Fentanyl has no limit on how strong it can be. This drug is so strong that just by placing some of it on your skin, it travels into your bloodstream very quickly. Not many other drugs can enter your body through only your skin.
The Cartels and other drug dealers have introduced Street Fentanyl into the business. Not only are they selling cheap heroin, but they are lacing it with potent Fentanyl. This is the leading cause for overdose deaths.
However, we have to think about the first responders. The people that risk their lives to help save the life of an overdosing addict. Addicts who might no necessarily be deserving of it. Sure, addiction is a disease AFTER you make the choice to first use it. If you have checked yourself into rehab and really tried to defeat your addiction, more power to you. That is respectable and never give up.
But, if you are ones of those who just love to get high and never plan to go to rehab…shame on you for putting other people around you at risk. Especially if you are taking Fentanyl. Every first-responding EMT personnel you are putting at risk if you ever overdose and need their help. This has become a major issue. Read the article below for a first-hand account about this issue.

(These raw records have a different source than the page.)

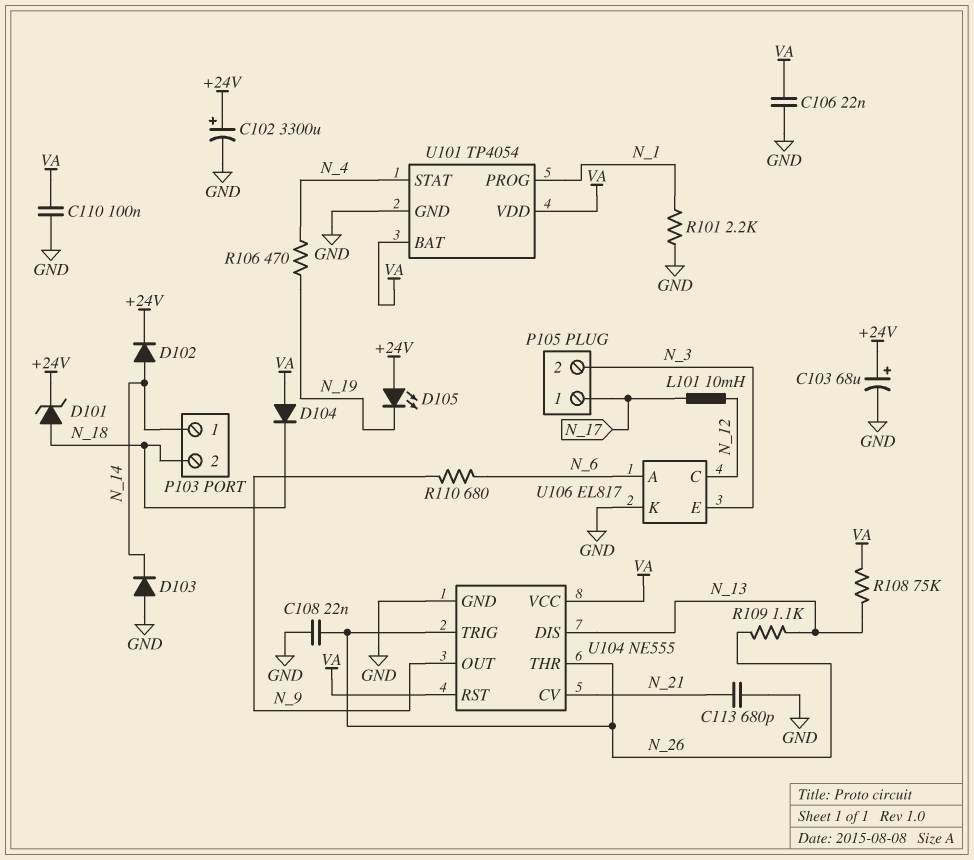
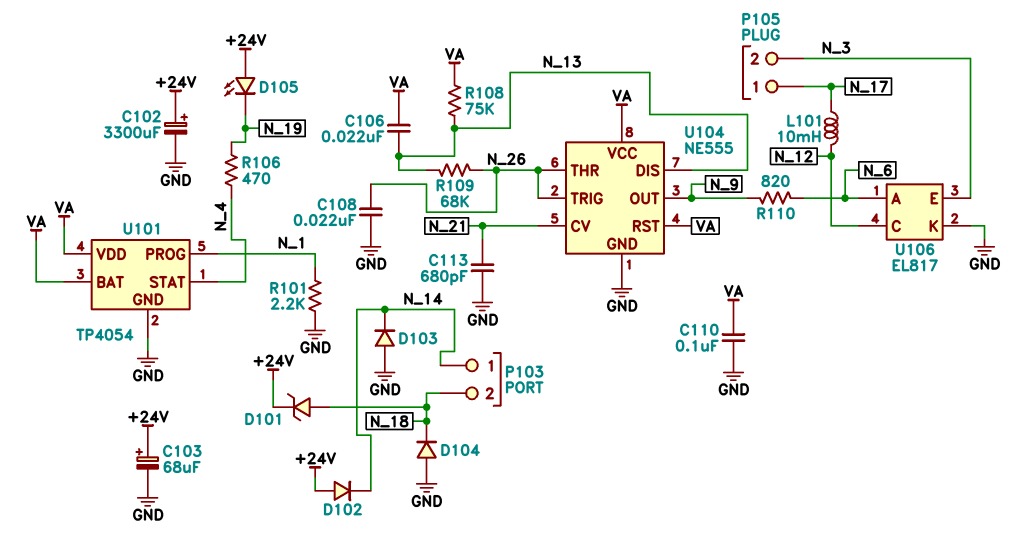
C106: 22nF (GND, VA) -> 22nF (N_13, VA)
D102: diode (A N_14, K +24V) -> diode (A +24V, K N_14)
D104: diode (A VA, K N_18) -> diode (A GND, K N_18)
R109: 1.1k (N_13, N_26) -> 68k (N_13, N_26)
R110: 680 (N_6, N_9) -> 820 (N_6, N_9)

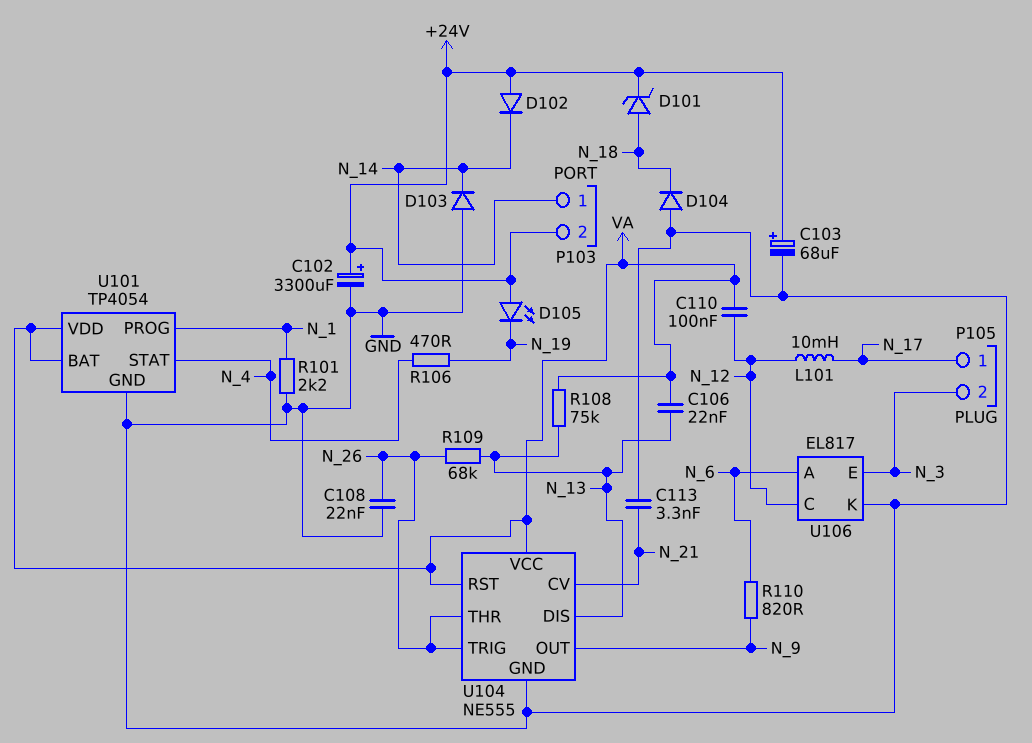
C110: 100nF (GND, VA) -> 100nF (N_12, VA)
C113: 680pF (GND, N_21) -> 3.3nF (GND, N_21)
P103 pin 2: N_18 -> +24V

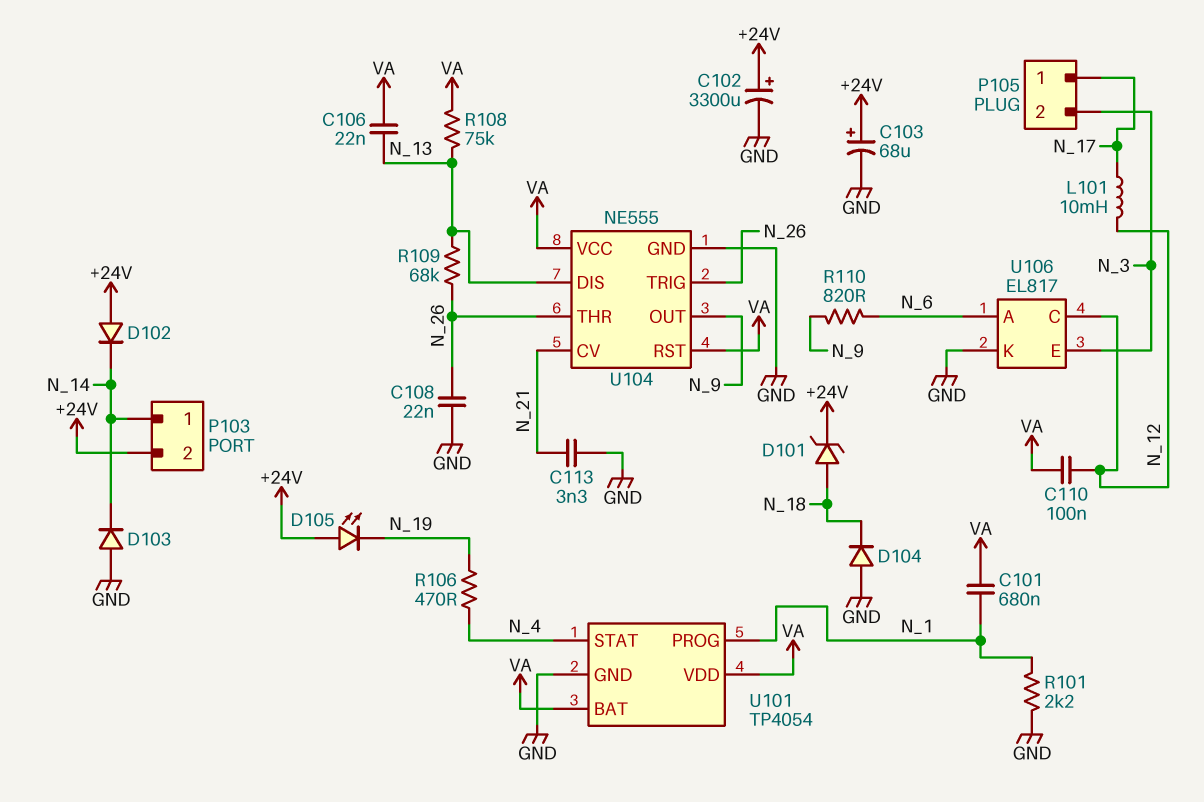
C101: none -> 680nF (N_1, VA)

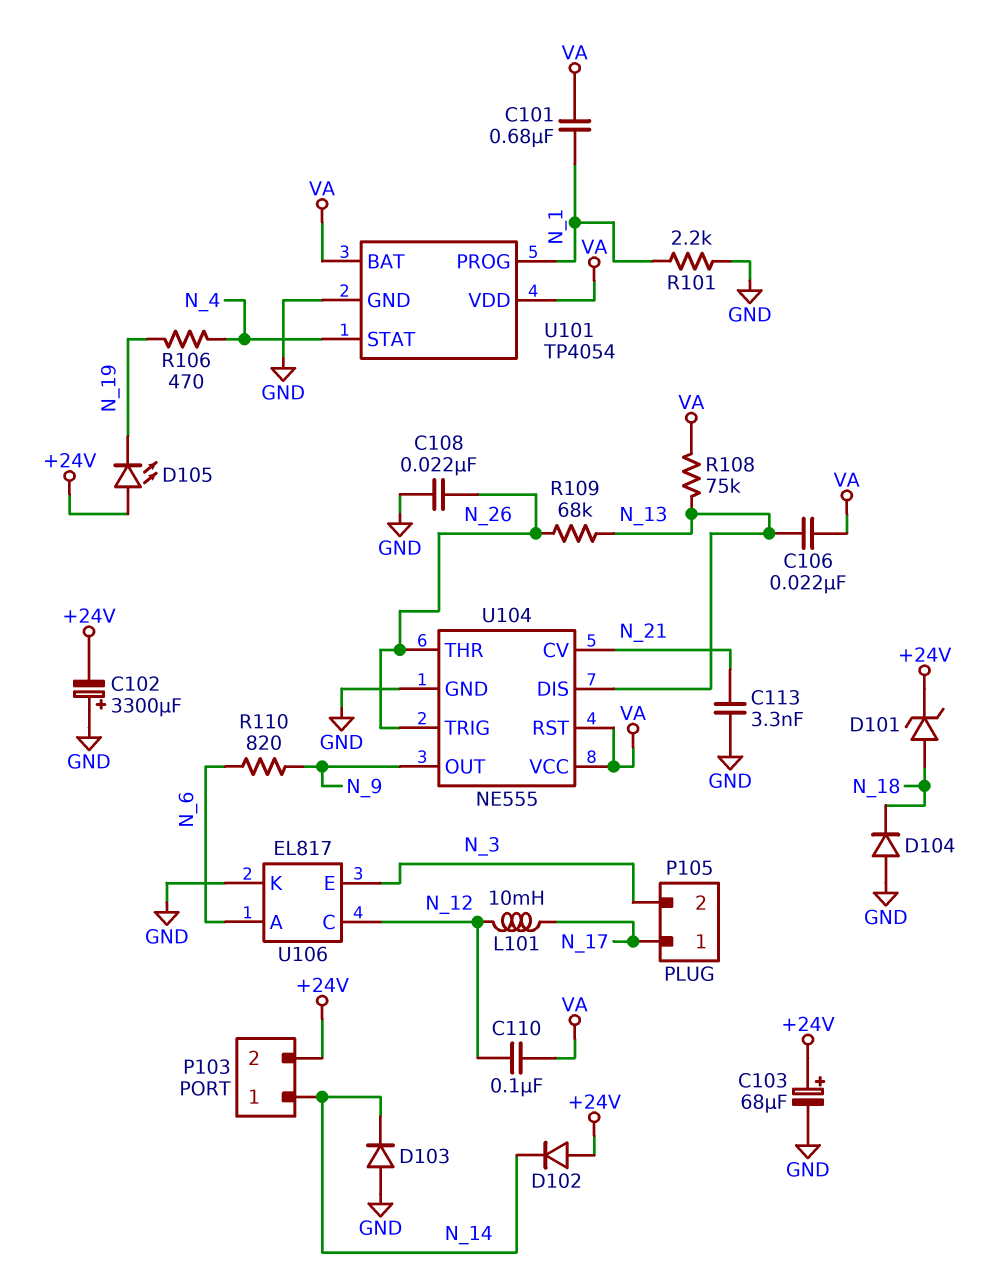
C102: 3300uF (plus +24V, minus GND) -> 3300uF (plus GND, minus +24V)

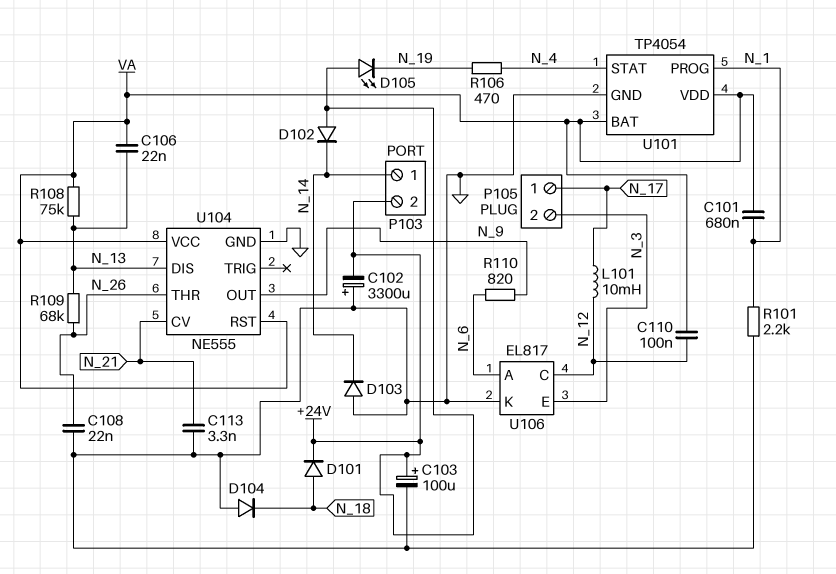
C103: 68uF (plus +24V, minus GND) -> 100uF (plus +24V, minus GND)
D101: zener (A N_18, K +24V) -> diode (A N_18, K +24V)
U104 pin TRIG: N_26 -> none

” CNN—A Maryland sheriff’s deputy and two emergency medical technicians received treatment for possible heroin and fentanyl exposure after responding to a drug overdose.
About 11 p.m. Friday, a Harford County sheriff’s deputy got sick as he and EMTs attempted to revive a person who had overdosed on a mixture of heroin and fentanyl, according to Cristie Kahler, spokeswoman for the Harford County Sheriff’s Office.
EMTs gave the deputy a dose of Narcan, an opioid antidote, and rushed him to a hospital, Kahler said.
The EMT who administered Narcan began to feel sick, too, according to Rich Gardiner, spokesman for the Harford County Volunteer Fire and EMS Association. At the hospital, the other EMT fell ill, according to Gardiner.
Authorities still aren’t sure how the drugs got to the first responders, who were wearing gloves.
“Did the deputy touch or inhale something?” said Kahler. “I don’t know if we will ever have a definite answer.”
“Maybe it aerosolized,” said Gardiner. “This new designer stuff. We don’t even know what we’re walking into now.”
Fentanyl is 50 to 100 times more potent than morphine and 30 to 50 times more potent than heroin. Just a quarter of a milligram — a few granules — can kill a user.
The incident was the first of its kind in Harford County, according to authorities, but accidental exposure of emergency personnel to dangerous opioids has happened before.
Just a week earlier in East Liverpool, Ohio, a police officer collapsed and was rushed to the hospital after he brushed fentanyl residue off his uniform, allowing the drug to enter his system through his hands. The officer had apparently encountered the opioid earlier in the day while making a drug bust.
Both the first responders in Maryland and the officer in Ohio were treated, observed and released from a hospital and are now fine. But these kinds of incidents have forced law enforcement and emergency medical teams to consider new ways of protecting themselves when trying to help others.
“It’s causing us to think a lot about how we’re going to handle these future incidents,” said Gardiner, “Should we wear some kind of outer garb when answering a call? Put on a respiratory device before going in?”
“We have an immediate plan we are going to put in place and we will continue to evolve. We are making sure our deputies have the necessary equipment they need to be safe. We had already changed our Narcan dose from 1mg to 4mg, recognizing that overdosing victims needed several doses to come out of it. And really we started to talk to people about precautions,” said Kahler, “Even in warm weather, officers are recommended to wear long-sleeves, double gloves and nitrile gloves. They also want them to wear a respirator or mask to wear.”
For all their hard work and all they went through, the first responders in Harford County can at least say that Friday, the person who needed them when he or she overdosed on heroin and fentanyl was revived at the scene and lived another day, according to Kahler.”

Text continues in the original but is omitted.